The “Dream Makers” program from the PenFed Foundation offers grants up for $5,000 to first time homebuyers of modest means who work in the service of our country’s defense. So go to this site to see if you qualify to be one of those who make home ownership a dream come true!

Dark Clouds Dissipating

Is the housing market finally starting to recover? Larry Shover, author of Trading Options in Turbulent Markets and a regular expert on Fox News says, “The sheer fact that median rental yields are more than 1.5% higher than the average 30-yr fixed rate mortgage should help support property prices.” People are starting to invest in housing again, whether they are buying it for a family home or as investment property to rent. So now can be a very good time to buy if you plan on keep the home at least three years or if you live in an area where you have the potential to rent out the home when you PCS.

Christine Francis, military spouse of a retired Marine and a current realtor in the Camp Pendleton area says, “ Now is definitely the time to buy because the interest rates are at an all time low. Sometimes military families can get into a home for only a $500 deposit. My agency has been able to get that $500 back by using a VA loan and financing the total amount. When the sellers are paying closing costs, many of my military clients are getting into their new homes for zero down.”

The Perfect Storm : Unemployment and Underemployment

The primary problem that could potentially ruin your sunny days is unemployment, which is expected to remain well above 8% for the rest of the year. If you are active military and plan on staying in the military, then this would not have a great impact unless you depend on the spousal employment to meet the mortgage obligation. However, if you are a Guard or Reserve family or if you are active and plan to separate and find a new job near the house you just purchased, then unemployment is something to take into consideration. The same is true for underemployment: if you don’t get the salary you need to meet your monthly payments. If either of these conditions are on your horizon, then it becomes a riskier endeavor to take the plunge in the housing market.

Clearing Skies –Interest rates and VA Loans

According to VA data, there are 23.8 million U.S. Veterans and less than 10 percent of them—2.1 million—have VA loans. “A VA loan is very attractive to most mortgage brokers,” says a representative from USAA home mortgages specializing in U.S. Department of VA loans.
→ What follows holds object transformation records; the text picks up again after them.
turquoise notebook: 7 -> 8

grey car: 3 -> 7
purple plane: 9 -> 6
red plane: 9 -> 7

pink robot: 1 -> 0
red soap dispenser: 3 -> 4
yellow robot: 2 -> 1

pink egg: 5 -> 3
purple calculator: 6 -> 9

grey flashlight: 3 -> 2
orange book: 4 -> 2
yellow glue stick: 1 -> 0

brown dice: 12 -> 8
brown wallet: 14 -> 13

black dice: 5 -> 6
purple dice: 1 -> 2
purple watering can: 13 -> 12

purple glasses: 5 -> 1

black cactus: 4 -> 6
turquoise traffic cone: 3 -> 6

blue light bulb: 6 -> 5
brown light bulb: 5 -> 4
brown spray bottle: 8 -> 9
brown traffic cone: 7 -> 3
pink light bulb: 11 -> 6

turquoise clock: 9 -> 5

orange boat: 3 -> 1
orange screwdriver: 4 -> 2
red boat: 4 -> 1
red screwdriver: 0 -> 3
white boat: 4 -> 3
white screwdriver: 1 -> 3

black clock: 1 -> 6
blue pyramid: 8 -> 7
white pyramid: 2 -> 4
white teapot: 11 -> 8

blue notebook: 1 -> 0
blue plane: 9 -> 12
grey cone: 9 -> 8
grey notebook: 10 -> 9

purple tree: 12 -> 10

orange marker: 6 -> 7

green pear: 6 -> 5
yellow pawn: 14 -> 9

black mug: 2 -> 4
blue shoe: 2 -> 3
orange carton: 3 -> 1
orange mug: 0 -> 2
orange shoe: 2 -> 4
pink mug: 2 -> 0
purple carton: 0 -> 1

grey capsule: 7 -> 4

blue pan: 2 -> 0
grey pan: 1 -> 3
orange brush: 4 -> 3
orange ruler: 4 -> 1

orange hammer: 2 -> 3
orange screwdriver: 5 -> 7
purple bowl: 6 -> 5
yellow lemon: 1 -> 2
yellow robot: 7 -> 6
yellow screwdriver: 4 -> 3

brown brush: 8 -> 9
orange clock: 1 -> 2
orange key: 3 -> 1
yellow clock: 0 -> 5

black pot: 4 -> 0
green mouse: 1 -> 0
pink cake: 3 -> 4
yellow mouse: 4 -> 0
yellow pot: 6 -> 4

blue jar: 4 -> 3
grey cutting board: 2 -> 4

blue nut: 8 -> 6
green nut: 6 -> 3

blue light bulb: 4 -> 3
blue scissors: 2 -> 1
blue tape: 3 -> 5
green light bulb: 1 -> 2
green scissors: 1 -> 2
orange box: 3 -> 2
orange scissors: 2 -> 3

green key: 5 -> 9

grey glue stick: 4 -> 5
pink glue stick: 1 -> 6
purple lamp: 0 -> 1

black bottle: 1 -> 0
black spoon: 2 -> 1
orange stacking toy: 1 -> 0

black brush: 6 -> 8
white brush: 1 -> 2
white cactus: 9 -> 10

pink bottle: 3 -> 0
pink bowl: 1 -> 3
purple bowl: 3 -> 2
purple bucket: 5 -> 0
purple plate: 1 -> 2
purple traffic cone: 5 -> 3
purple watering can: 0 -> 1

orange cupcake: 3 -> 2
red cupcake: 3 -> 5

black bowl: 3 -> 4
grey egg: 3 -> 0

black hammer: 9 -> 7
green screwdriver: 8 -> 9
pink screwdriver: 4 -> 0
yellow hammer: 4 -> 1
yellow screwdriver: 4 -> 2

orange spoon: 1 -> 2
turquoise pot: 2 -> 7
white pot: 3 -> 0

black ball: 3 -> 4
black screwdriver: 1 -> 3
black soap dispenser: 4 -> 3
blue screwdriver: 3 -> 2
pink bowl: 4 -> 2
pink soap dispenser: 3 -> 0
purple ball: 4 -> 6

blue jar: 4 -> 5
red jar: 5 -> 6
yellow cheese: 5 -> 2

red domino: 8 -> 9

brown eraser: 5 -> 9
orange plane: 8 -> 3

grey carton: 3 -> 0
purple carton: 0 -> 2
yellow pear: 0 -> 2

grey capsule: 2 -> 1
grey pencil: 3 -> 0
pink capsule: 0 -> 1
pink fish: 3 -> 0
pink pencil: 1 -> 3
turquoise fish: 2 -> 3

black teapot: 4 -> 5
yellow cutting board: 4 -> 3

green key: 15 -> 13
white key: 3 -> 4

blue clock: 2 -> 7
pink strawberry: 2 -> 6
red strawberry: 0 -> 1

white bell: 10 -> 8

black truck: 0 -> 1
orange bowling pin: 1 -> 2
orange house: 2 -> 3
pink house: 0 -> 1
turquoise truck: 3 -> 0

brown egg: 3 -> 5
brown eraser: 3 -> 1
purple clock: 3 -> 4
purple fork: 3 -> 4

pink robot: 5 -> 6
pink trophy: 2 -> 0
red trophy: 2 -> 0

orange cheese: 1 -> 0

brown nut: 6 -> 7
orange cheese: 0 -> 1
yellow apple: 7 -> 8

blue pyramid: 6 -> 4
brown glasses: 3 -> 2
He adds, “VA loans have looser underwriting standards than conventional and even Federal Housing Administration (FHA) loans. With a VA loan, veterans can get 100 percent financing without private mortgage insurance (PMI) and lower interest rates.” Plus, you can get up to $3100 when you buy and sell your home through MoversAdvantage with USAA.

Christine Francis says her clients have been getting 3.75% interest rates on VA loans. The other advantage is that sellers are allowed to cover all closing costs, prepaid items and discounts. This lets borrowers essentially walk into their new home with no down payment, no closing costs and a 30 year fixed rate with no mortgage insurance.

Sunny Days – Housing Inventories

    In many parts of the country, home prices are so far below their peak that millions of homeowners owe more on their homes than they’re worth. This means that prices are continuing to drop, and may have even bottomed out according to Moody’s Economy.com. Consequently, it continues to be a buyer’s market in terms of value. Christine Francis says, “Without a crystal ball, it’s hard to tell [where house prices are trending], but I do believe that we are at the bottom of housing prices and the only place we can go is up.”

Plus, with values expected to rise even more toward the end of 2013, the home you buy low, is likely to increase in value almost as soon as you close the deal.

See you at the book signing!

Ellie Kay

America’s Family Financial Expert (R)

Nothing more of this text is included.